Dr Nelu said parents should adopt a few tactics to ensure their children aren’t exposed to any dangerous essential oils.
‘Try to buy bottles with the child safe lids where possible,’ Dr Nelu told FEMAIL.
‘Some kids are too clever for this so make sure all cleaning products, essential oils, medications, sprays and basically anything that could be dangerous if swallowed, are kept in high places or a cupboard that can’t be accessed by kids with childproof locks on them.’
‘If you are using these products, make sure either the kids aren’t around or you don’t put the product down with your back to the child (it doesn’t take long for them to pick it up and put it in their mouth).
‘Don’t forget the poisons hotline has a wealth of information if you are worried about ingestion of any potentially harmful products.’
According to the Royal Children’s Hospital Melbourne, common essential oils to be aware of include lavender, tea tree, nutmeg, sage, peppermint, wintergreen, fennel, geranium, lemon myrtle, thuja, woodworm and clove.
If your child has been exposed to something and you are concerned about poisoning, call the Poisons Centre on 13 11 26 immediately.
Previously we shared a UK woman’s warning over the dangers of using oils after suffering chemical burns from her diffuser.
In a viral Facebook post last November, 24-year-old Emily Smith, detailed the horrific chemical burns she suffered.
“I walked over to the diffuser and held the button down for a number of seconds (as this is the way to shut it off),” she wrote.
“In the process, some of the vapour from the diffuser must have sprayed onto my face, but I didn’t think anything of this. Whilst I was somewhat aware of the danger of getting essential oils directly on my skin, I was unaware that the vaporised ‘diluted’ oil from my diffuser could also be dangerous. ”
It wasn’t until later when she was adding a log to her open fire, that she knew something was terribly wrong.
“I got up to put a log on the fire. Immediately, I felt a stinging sensation on my face but due to the fact that my body never came into direct contact with the flames, combined with my ignorance about the nature and danger of the oils my skin had come into contact with, I didn’t put two and two together.”
“After my burns were assessed and treated, a chemical burn was diagnosed.”
“All in all, the process took over 12 hours and in that time I was able to do some reflection and research.
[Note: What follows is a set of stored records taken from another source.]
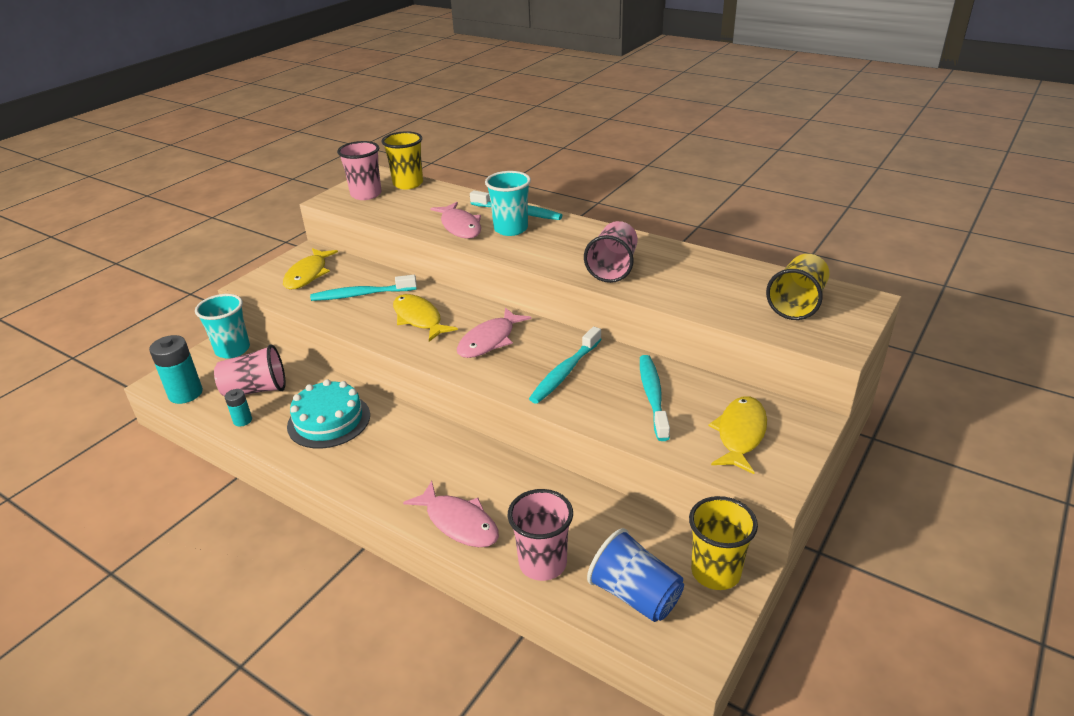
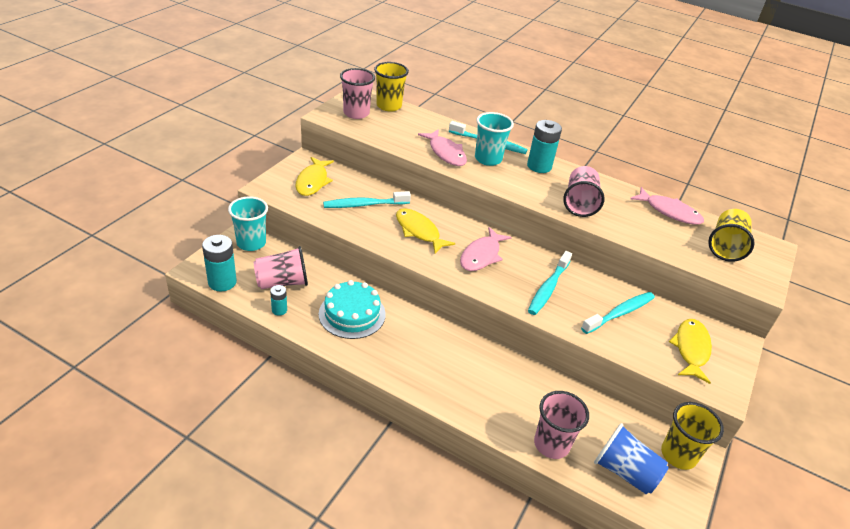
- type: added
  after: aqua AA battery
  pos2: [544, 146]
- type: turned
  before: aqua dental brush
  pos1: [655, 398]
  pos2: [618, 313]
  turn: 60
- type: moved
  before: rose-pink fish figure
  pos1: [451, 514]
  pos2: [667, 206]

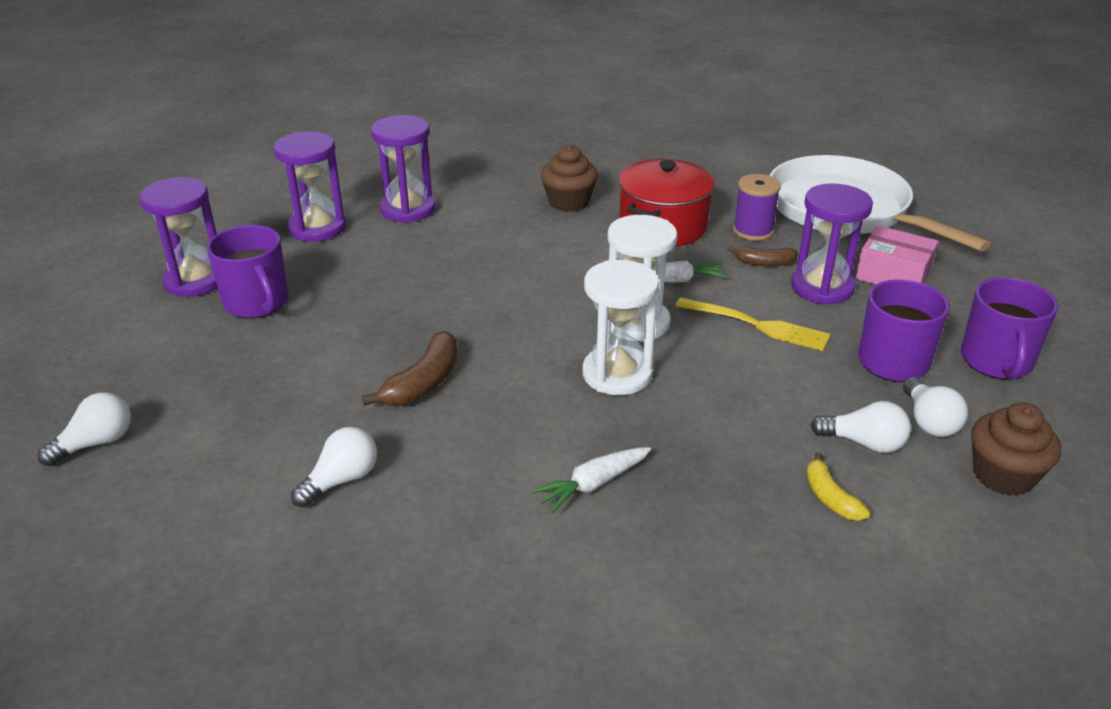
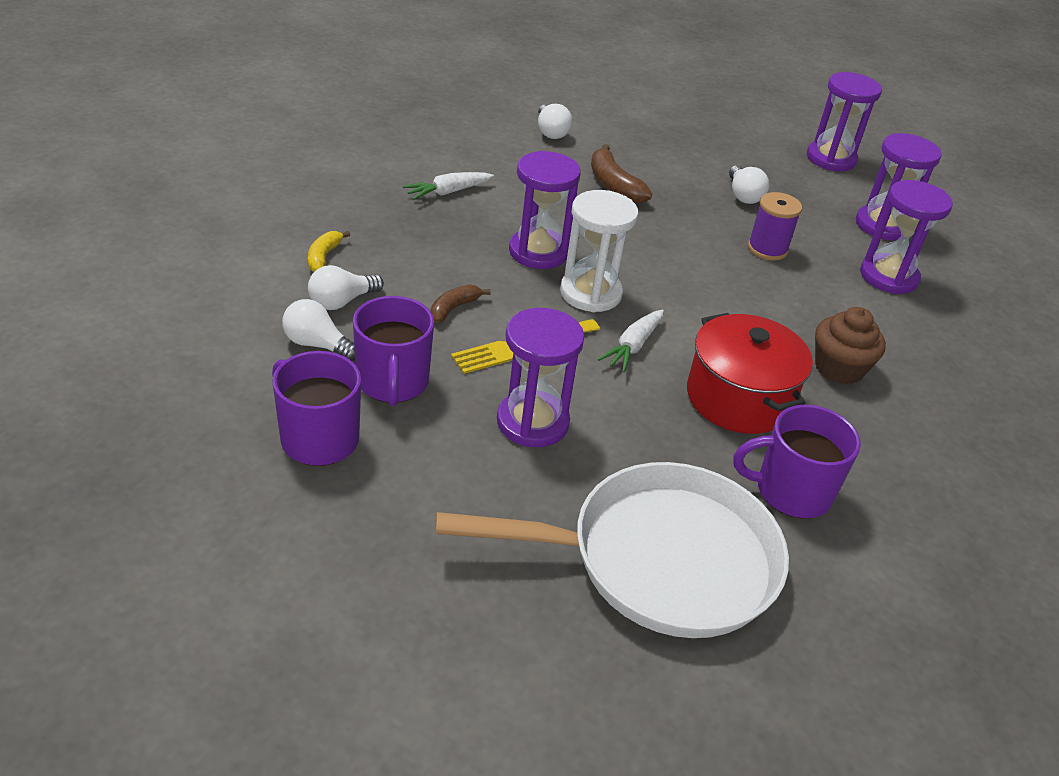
- type: turned
  before: yellow toy banana
  pos1: [838, 486]
  pos2: [329, 251]
  turn: -90
- type: turned
  before: snow-white toy carrot
  pos1: [591, 480]
  pos2: [448, 186]
  turn: -120
- type: moved
  before: brown toy banana
  pos1: [762, 256]
  pos2: [461, 303]
- type: recoloured
  before: snow-white sand timer
  after: purple sand timer
  pos1: [620, 327]
  pos2: [545, 210]
- type: moved
  before: snow-white bulb
  pos1: [84, 429]
  pos2: [749, 184]
- type: moved
  before: purple tea mug
  pos1: [248, 272]
  pos2: [797, 461]
- type: moved
  before: purple bobbin
  pos1: [757, 207]
  pos2: [775, 226]
- type: removed
  before: rose-pink parcel
  pos1: [897, 255]
- type: removed
  before: brown fairy cake
  pos1: [1016, 449]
By then I had realised the link between the diffuser spraying on my face and what had happened. I discovered the real danger of these essential oils, and realised that when the diffuser had sprayed onto me, essential oils had soaked onto my face and eyes and remained there. When exposed to the fire, these had a chemical reaction and ‘ignited’. Had I realised this earlier, I might have been given priority at the hospital, and treated faster.”
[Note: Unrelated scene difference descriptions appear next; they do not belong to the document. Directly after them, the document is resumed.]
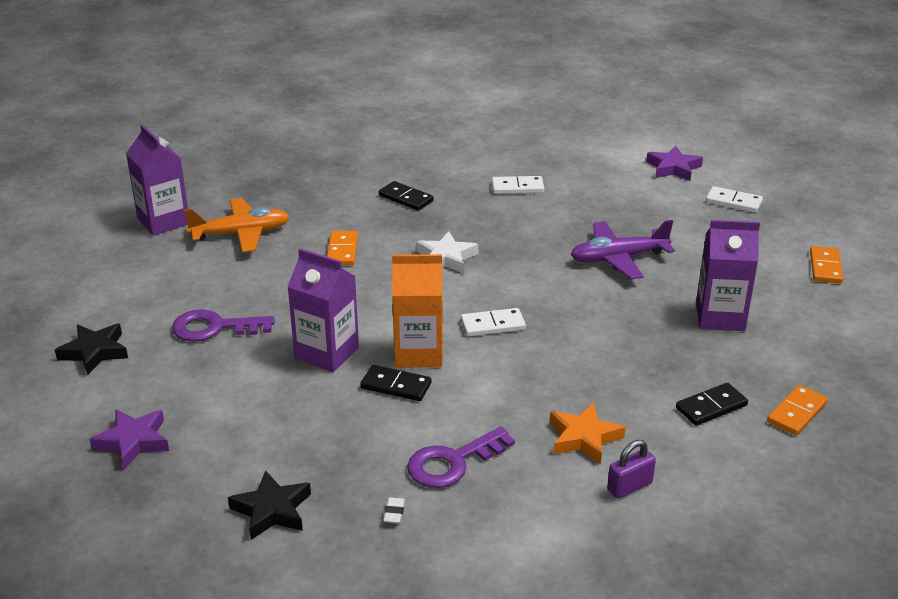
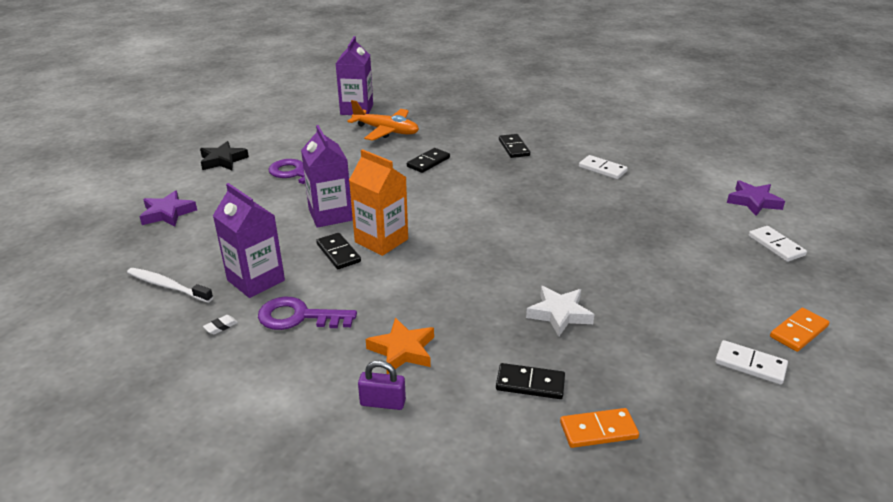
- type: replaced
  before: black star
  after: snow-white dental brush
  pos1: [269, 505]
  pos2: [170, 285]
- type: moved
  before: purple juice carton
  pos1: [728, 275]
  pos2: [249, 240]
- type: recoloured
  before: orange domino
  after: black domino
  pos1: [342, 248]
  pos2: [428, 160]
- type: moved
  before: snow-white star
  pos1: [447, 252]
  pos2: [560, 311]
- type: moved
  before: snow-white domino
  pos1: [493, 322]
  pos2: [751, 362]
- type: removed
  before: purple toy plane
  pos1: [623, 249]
“I’m left wondering how many people realise the danger they are potentially putting before them. Our popular electric diffuser says ‘safe for use around children and pets’. From my experience, I would say this is not necessarily true.
“We bought ours online, alongside the oils and there was no age verification needed. How many teenagers, or young people have bought them for themselves, or their friends seeing how trendy they are? I probably might have had one as a teen, and smoked a cigarette out of the window, not realising the implications…”
Her post has been shared over 8500 times.
She wants people to know, “I’m not saying that people should stop buying and using diffusers, or essential oils, although I personally will not be around them again. I’m not saying that there is a likelihood of this happening to you. But there is a risk and you need to know about it. If you’ve read this post, you know to be cautious.”
It certainly pays to always be aware of any possible risks. Especially if you have a diffuser and oils around children.